My mother said I need to clean off the top of the refrigerator. That is where our snacks are. She is right. There is too much stuff up there. I will get it cleaned off and get the "snacks" away from our family. Will I throw it away? Probably not. But I will get rid of old things and not buy new ones. My daughter loves fruit snacks. I am working on going for the fruit leather and not the small packs endorsed with characters that entice her. We will go through what we have. No more. Can I actually stop buying them? At this point I have enough to last another 3 months. I think so.
My baby belly is not going to go away on its own. I feel the deep need to exercise core muscles that will pull in that belly. But my bigger concern is my husband's belly. It is too big. I really want to measure it and start him (and myself) on a path of better eating. Perhaps I can get him to work with me on that. He is on meds for HBP and I want him to be off of that medicine. I have a feeling he could if he lost the weight. Perhaps I should stop making cookies that he will vaporize as well and wash the cookie jar and hide it back under the counter until fall.
So I have to work on a plan for the both of us. Most would say throw out the crappy food and start fresh. Nah. We will ease into this and get it done.

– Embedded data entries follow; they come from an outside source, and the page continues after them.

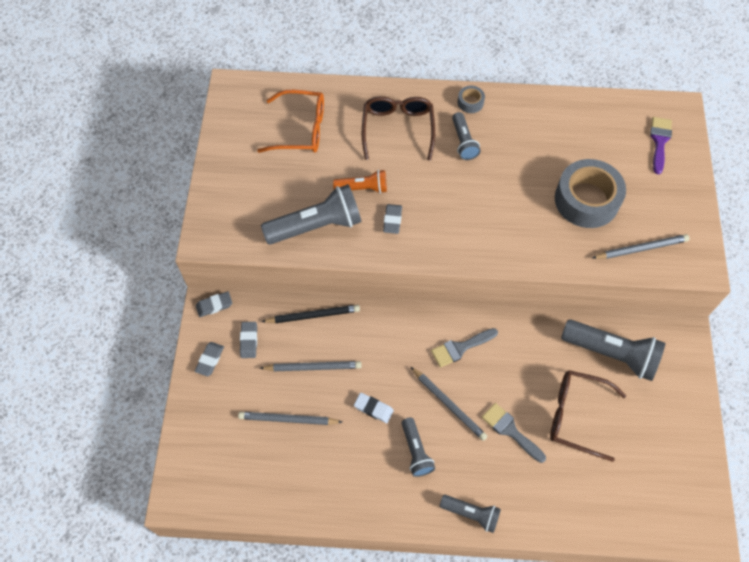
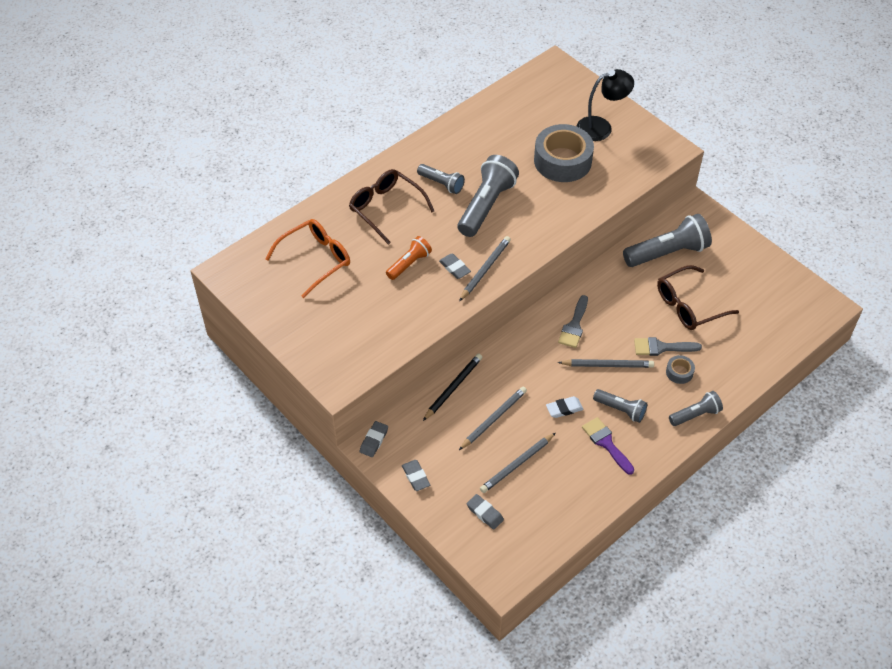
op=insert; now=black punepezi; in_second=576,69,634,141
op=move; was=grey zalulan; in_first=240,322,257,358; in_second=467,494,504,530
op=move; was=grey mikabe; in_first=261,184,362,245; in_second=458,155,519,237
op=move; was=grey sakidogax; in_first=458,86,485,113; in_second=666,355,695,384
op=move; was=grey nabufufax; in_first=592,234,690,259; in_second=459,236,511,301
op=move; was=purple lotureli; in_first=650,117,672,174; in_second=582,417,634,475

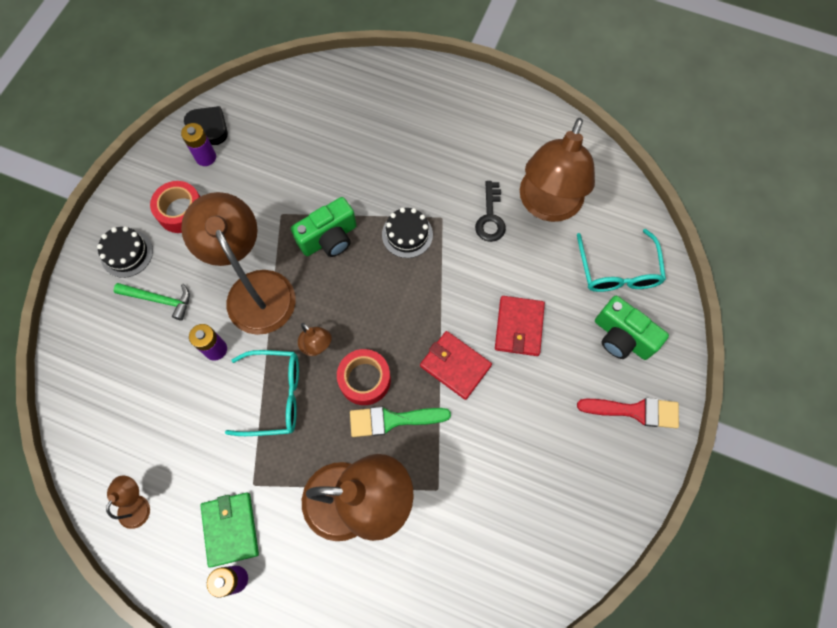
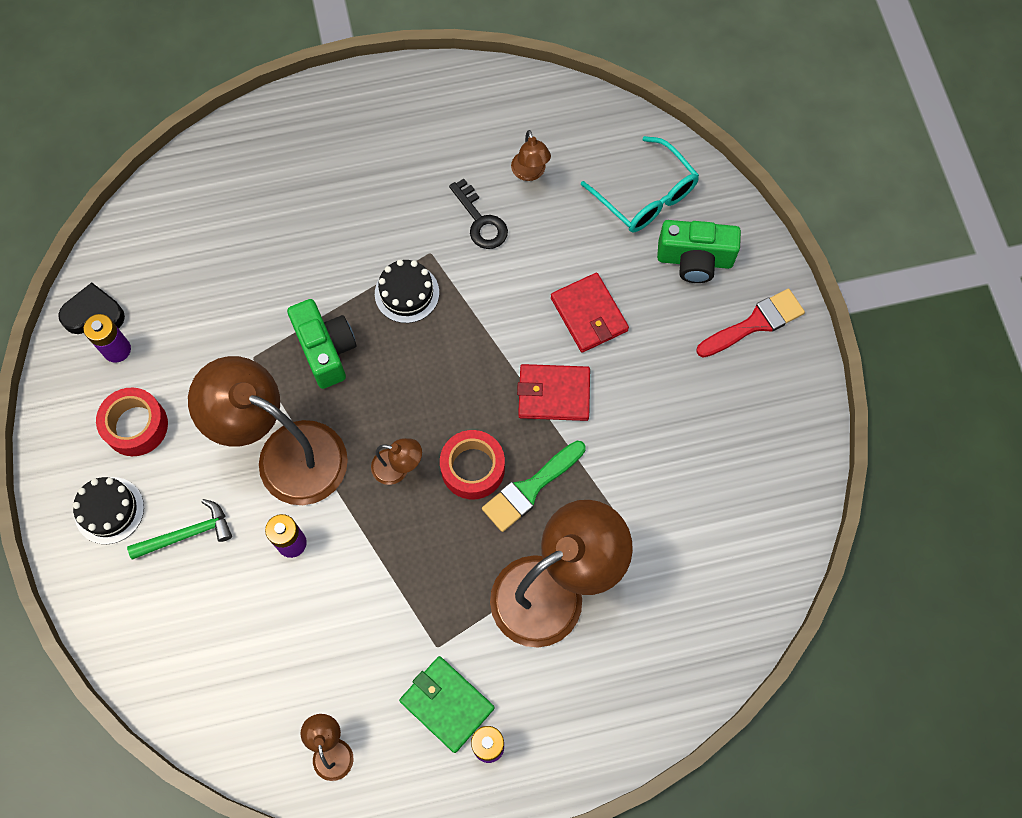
op=delete; was=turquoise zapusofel; in_first=225,350,299,436
op=rotate; was=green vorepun; in_first=291,197,357,257; in_second=287,299,357,389; clockwise=-45
op=resize; was=brown punepezi; in_first=520,118,595,222; in_second=511,130,551,181; ratio=0.43

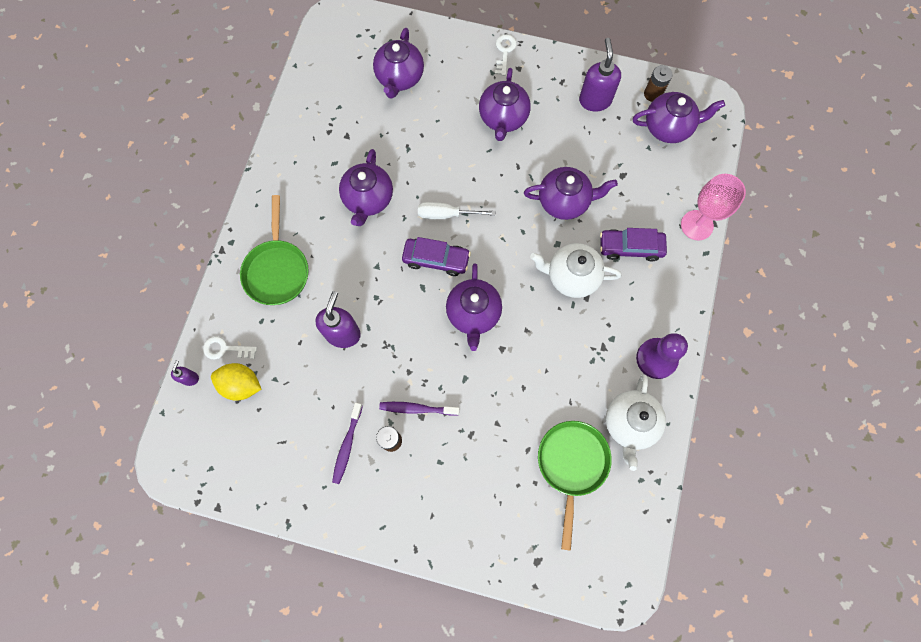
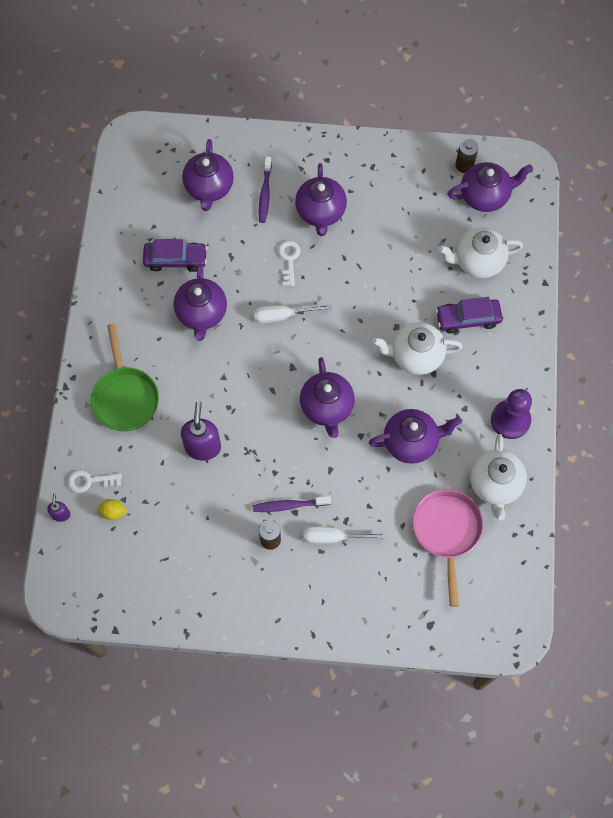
op=delete; was=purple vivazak; in_first=579,38,621,112
op=delete; was=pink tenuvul; in_first=681,174,746,241
op=insert; now=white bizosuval; in_second=303,526,387,544
op=insert; now=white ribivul; in_second=438,227,523,278
op=move; was=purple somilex; in_first=332,402,363,484; in_second=259,157,272,223
op=move; was=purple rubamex; in_first=402,237,471,276; in_second=143,239,207,272
op=move; was=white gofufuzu; in_first=495,34,517,76; in_second=278,241,300,286
op=move; was=purple ribivul; in_first=524,167,618,220; in_second=369,409,462,464
op=recolor; was=green monorik; now=pink monorik; in_first=538,421,612,551; in_second=413,489,483,607
op=resize; was=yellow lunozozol; in_first=211,363,261,401; in_second=97,499,127,520; ratio=0.58

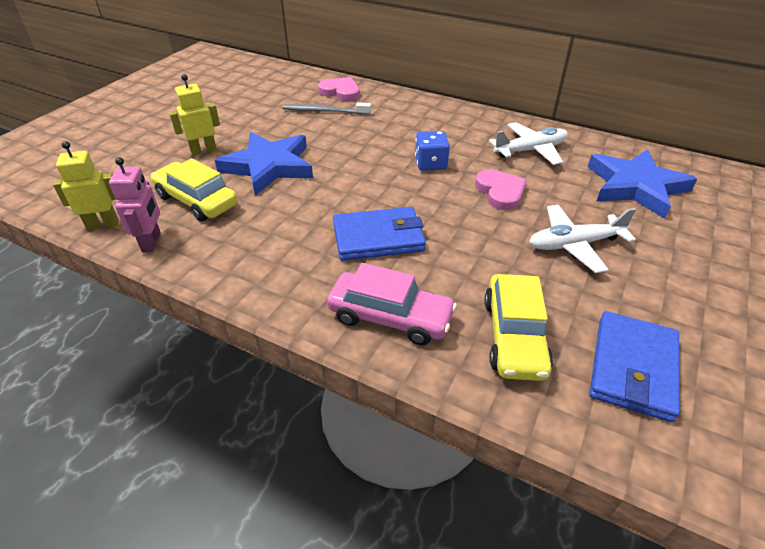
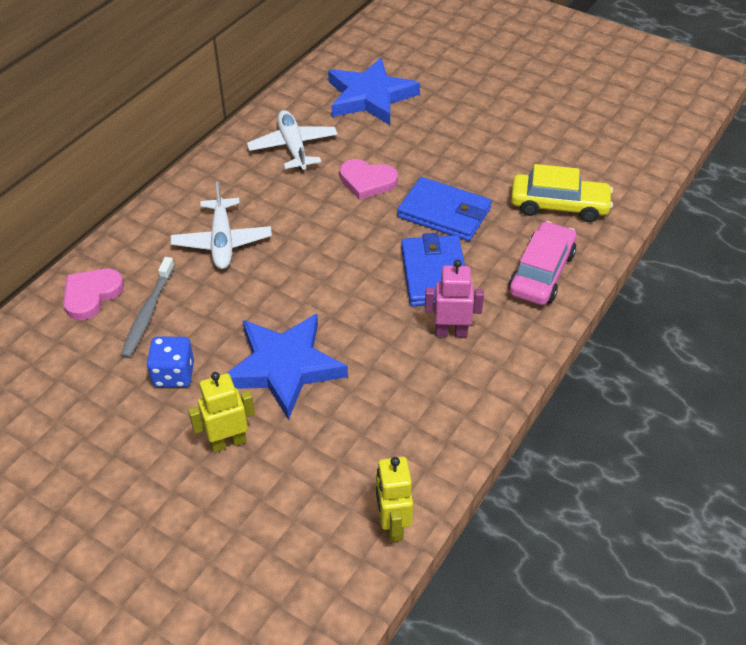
op=delete; was=yellow rubamex; in_first=151,158,238,221
op=move; was=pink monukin; in_first=109,157,161,252; in_second=425,260,484,337
op=move; was=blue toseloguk; in_first=415,131,450,171; in_second=147,337,194,387
op=move; was=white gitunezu; in_first=529,205,636,273; in_second=171,182,272,269
op=move; was=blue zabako; in_first=590,311,680,422; in_second=397,177,492,241
op=rotate; was=yellow monukin; in_first=169,74,220,156; in_second=188,372,255,453; clockwise=90
op=rotate; was=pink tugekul; in_first=475,169,527,210; in_second=340,159,398,200; clockwise=-150

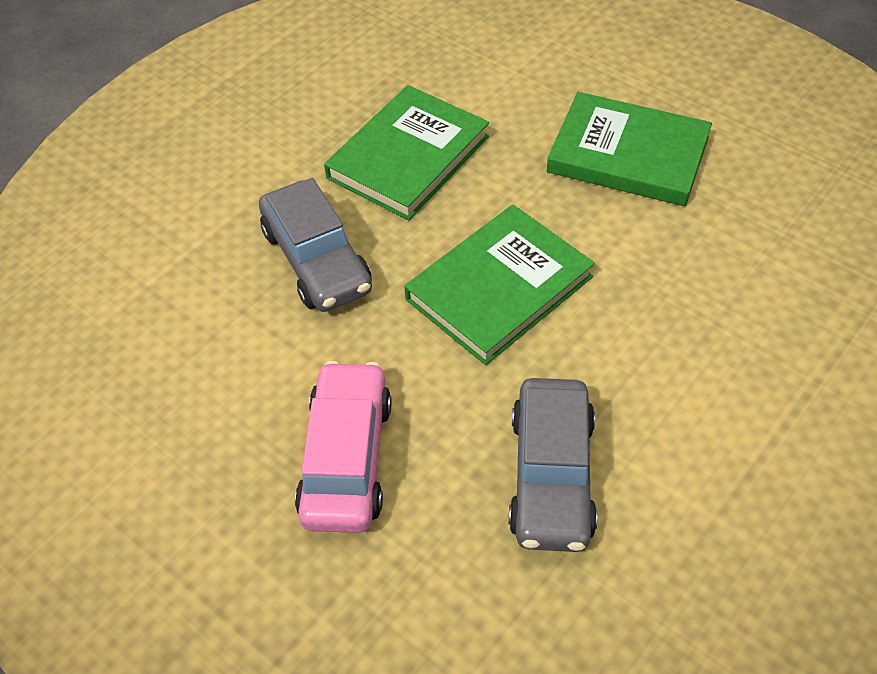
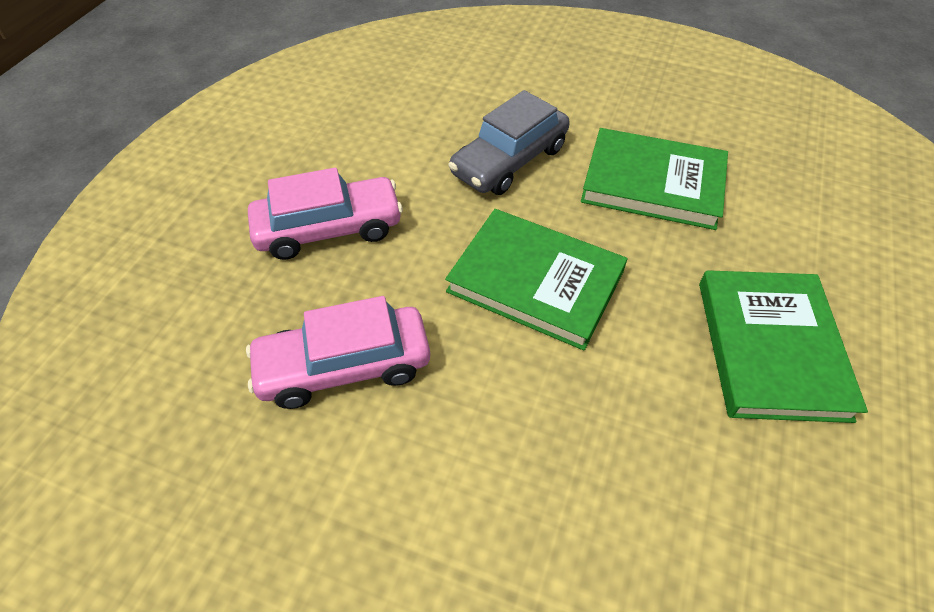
op=recolor; was=grey rubamex; now=pink rubamex; in_first=509,378,597,552; in_second=246,296,430,409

Right now I have visions of Cinnabon dancing in my head. Cinnabon. Evil crap. I can make good cinnamon rolls but for some reason it sticks in my head. I love those cinnamon bites from the pretzel store in the mall. Greasy evil crap. Worst thing for you, white flour, sugar, grease.... and the tastiest thing under the sun. I am trying to separate the taste from the obvious badness that it is. Obviously I am not doing a good job with visions of dripping cinnamon. *sigh*
Breastfeeding makes me hungry. I am trying to get my body to harvest calories from itself, but I still have to ingest some. The trick is not to give in to the dripping Dali-like rolls and instead find something that might be healthy.
We have to go to the store today, then to a barbecue. I want to bring brownie bites and some cookies. Would love to make something but nothing will hold up in the heat today. So we will get our shopping done and roll over later to the 'burg and make it happen.
Perhaps I am a little off with the 5 hours of sleep, but it was 5 continuous hours. I finally got the girl to sleep after 3 solid hours of trying to feed her, change her diaper and rocking incessantly. I was tired and very very cranky.
Speaking of the girl, the youngest, she is awake and it is time to roll.